Best Ever Sour Cherry Pie

A classic, deeply flavorful sour cherry pie featuring a flaky all-butter crust and a perfectly balanced sweet-tart filling. Ideal for any holiday or summer gathering.
Prep Time 45 minutes
Cook Time 1 hour
Total Time 1 hour 45 minutes
Servings: 8 slices
Course: Baking, Dessert
Cuisine: American
Calories: 410

Ingredients
  

All-Butter Pie Crust (Double Crust)
  • 2.5 cups All-Purpose Flour
  • 1 teaspoon Salt
  • 1 tablespoon Granulated Sugar
  • 1 cup Unsalted Butter (frozen) Cut into 1/2-inch cubes
  • 6 tablespoons Ice Water Or as needed
Sour Cherry Filling
  • 6 cups Sour Cherries (pitted) Frozen or fresh
  • 1.5 cups Granulated Sugar Adjust based on cherry tartness
  • 1/4 cup Cornstarch
  • 1 teaspoon Almond Extract Crucial for depth of flavor
  • 1 tablespoon Lemon Juice Freshly squeezed
  • 1 large Egg For egg wash
  • 1 teaspoon Milk or Cream For egg wash

Method
 

Instructions
  1. Prepare the Crust: In a large bowl, whisk together flour, salt, and sugar.

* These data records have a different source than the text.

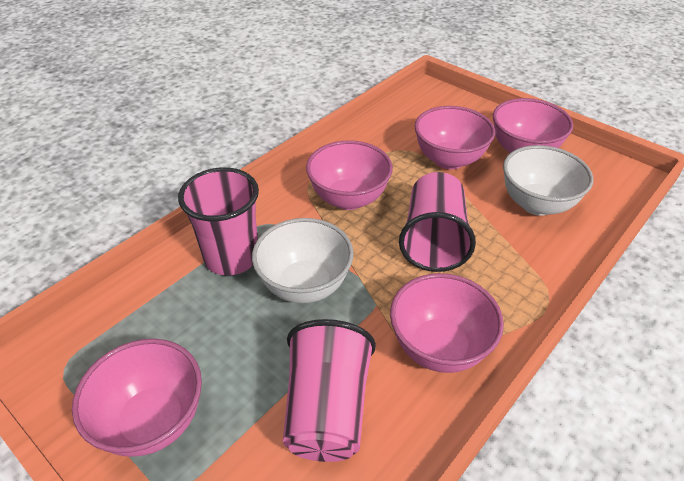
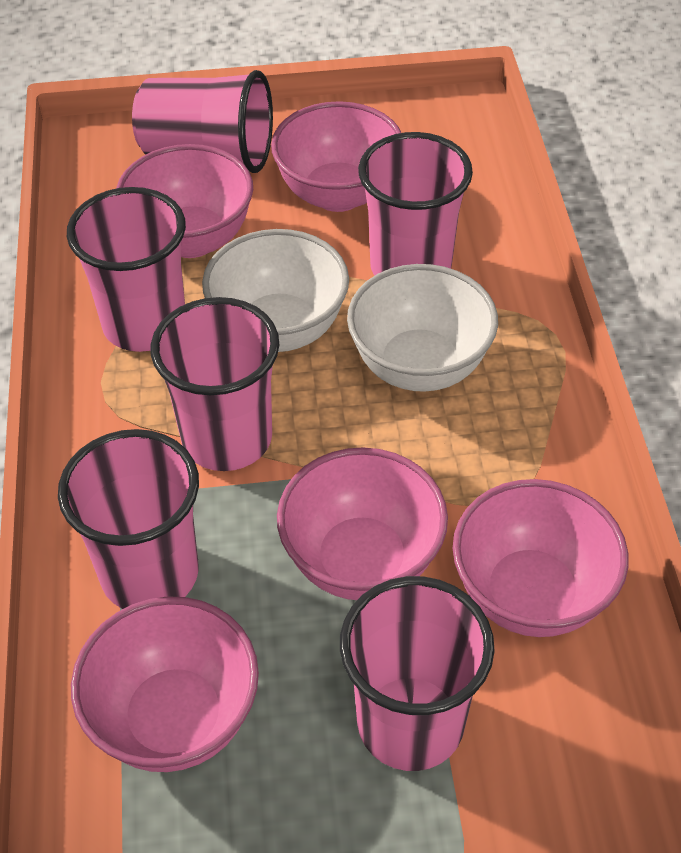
pink cup: 3 -> 6

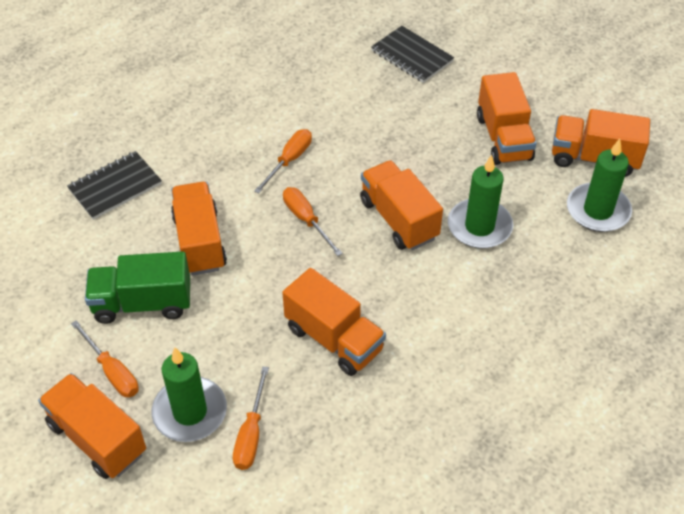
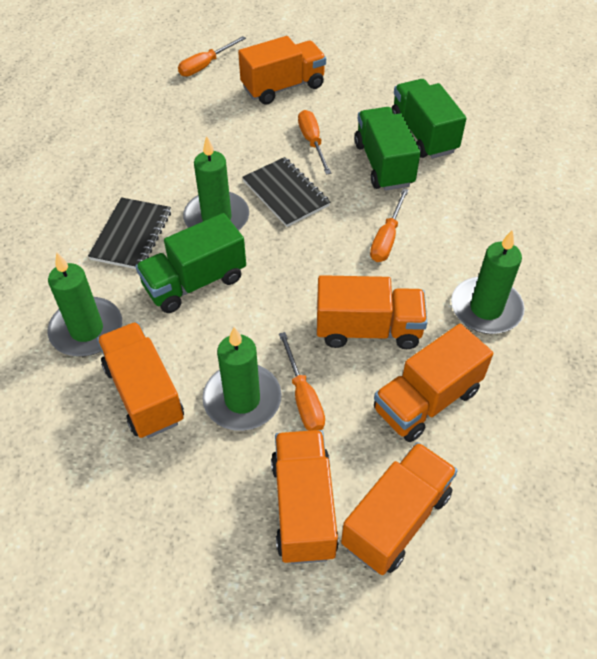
green candle: 3 -> 4
green truck: 1 -> 3

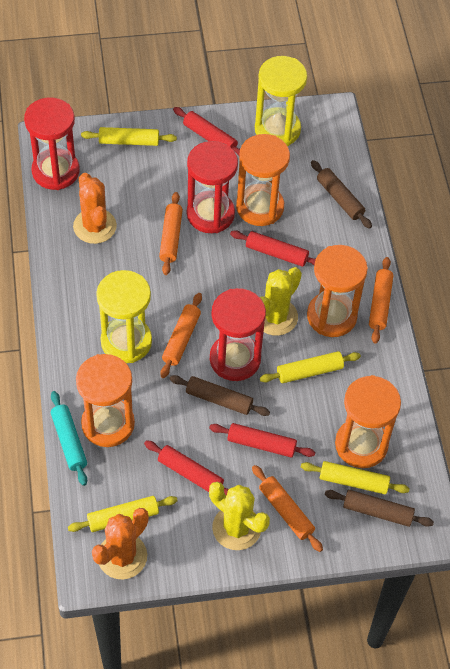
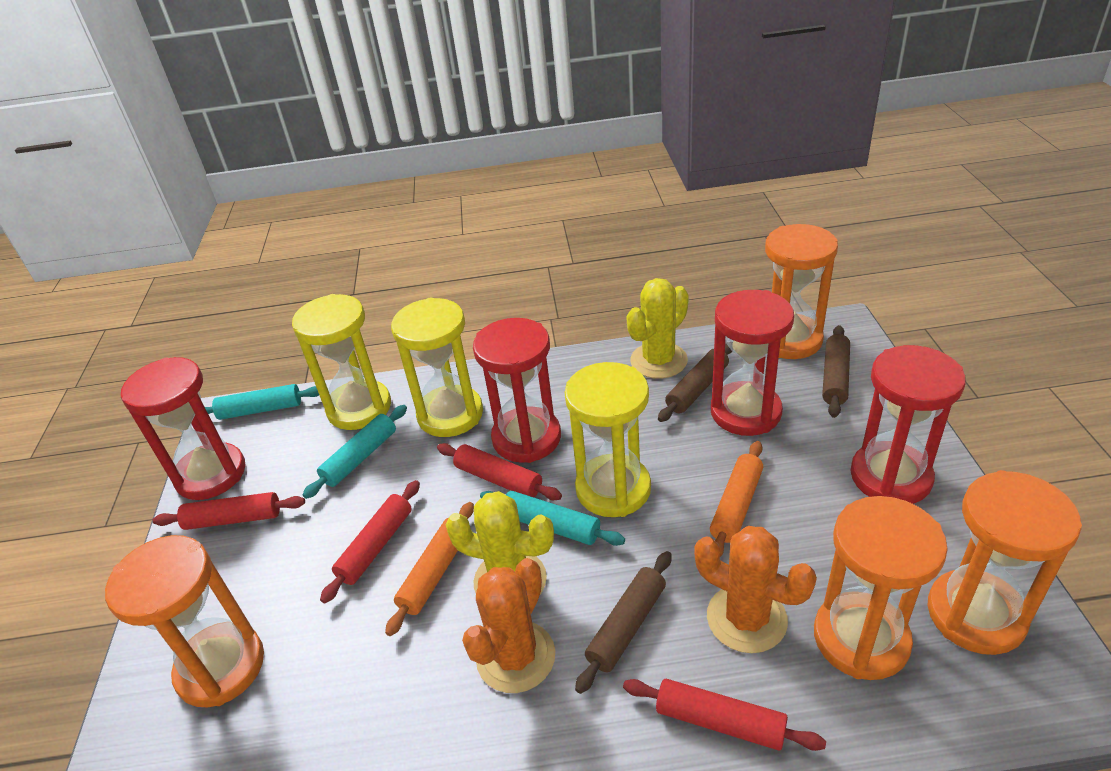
orange rolling pin: 4 -> 2
red hourglass: 3 -> 4
turquoise rolling pin: 1 -> 3
yellow hourglass: 2 -> 3
yellow rolling pin: 4 -> 0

Cut in the frozen butter using a pastry blender or your fingertips until the mixture resembles coarse crumbs with some pea-sized butter pieces remaining.
  2. Add Ice Water: Gradually drizzle in the ice water, one tablespoon at a time, mixing gently with a fork until the dough just begins to come together. Divide the dough in half, form into two flat disks, wrap in plastic, and chill for at least 1 hour.
  3. Make the Filling: In a separate bowl, gently combine the pitted sour cherries, granulated sugar, cornstarch, almond extract, and lemon juice. Set aside while you roll out the dough.
  4. Assemble the Pie: Preheat your oven to 400°F (200°C). On a lightly floured surface, roll one dough disk into a 12-inch circle and carefully place it into a 9-inch pie dish. Pour the cherry mixture evenly into the crust. Roll out the second disk and place it over the filling (or create a lattice top).
  5. Finish and Bake: Crimp the edges to seal. Cut several vents in the top crust or lattice. Whisk the egg and milk for the egg wash and brush lightly over the top crust. Sprinkle sparingly with extra sugar. Place pie on a baking sheet.
  6. Bake for 15 minutes at 400°F (200°C). Then, reduce the oven temperature to 375°F (190°C) and continue baking for 40-45 minutes, or until the crust is golden brown and the filling is bubbling thickly. If the edges brown too quickly, cover them loosely with foil.
  7. Cool Completely: Let the pie cool on a wire rack for at least 4 hours before slicing. This is essential for the filling to set properly.

Notes

Always use frozen butter for the crust to ensure maximum flakiness. If using canned sour cherries, ensure you drain them thoroughly, but expect to use slightly less sugar.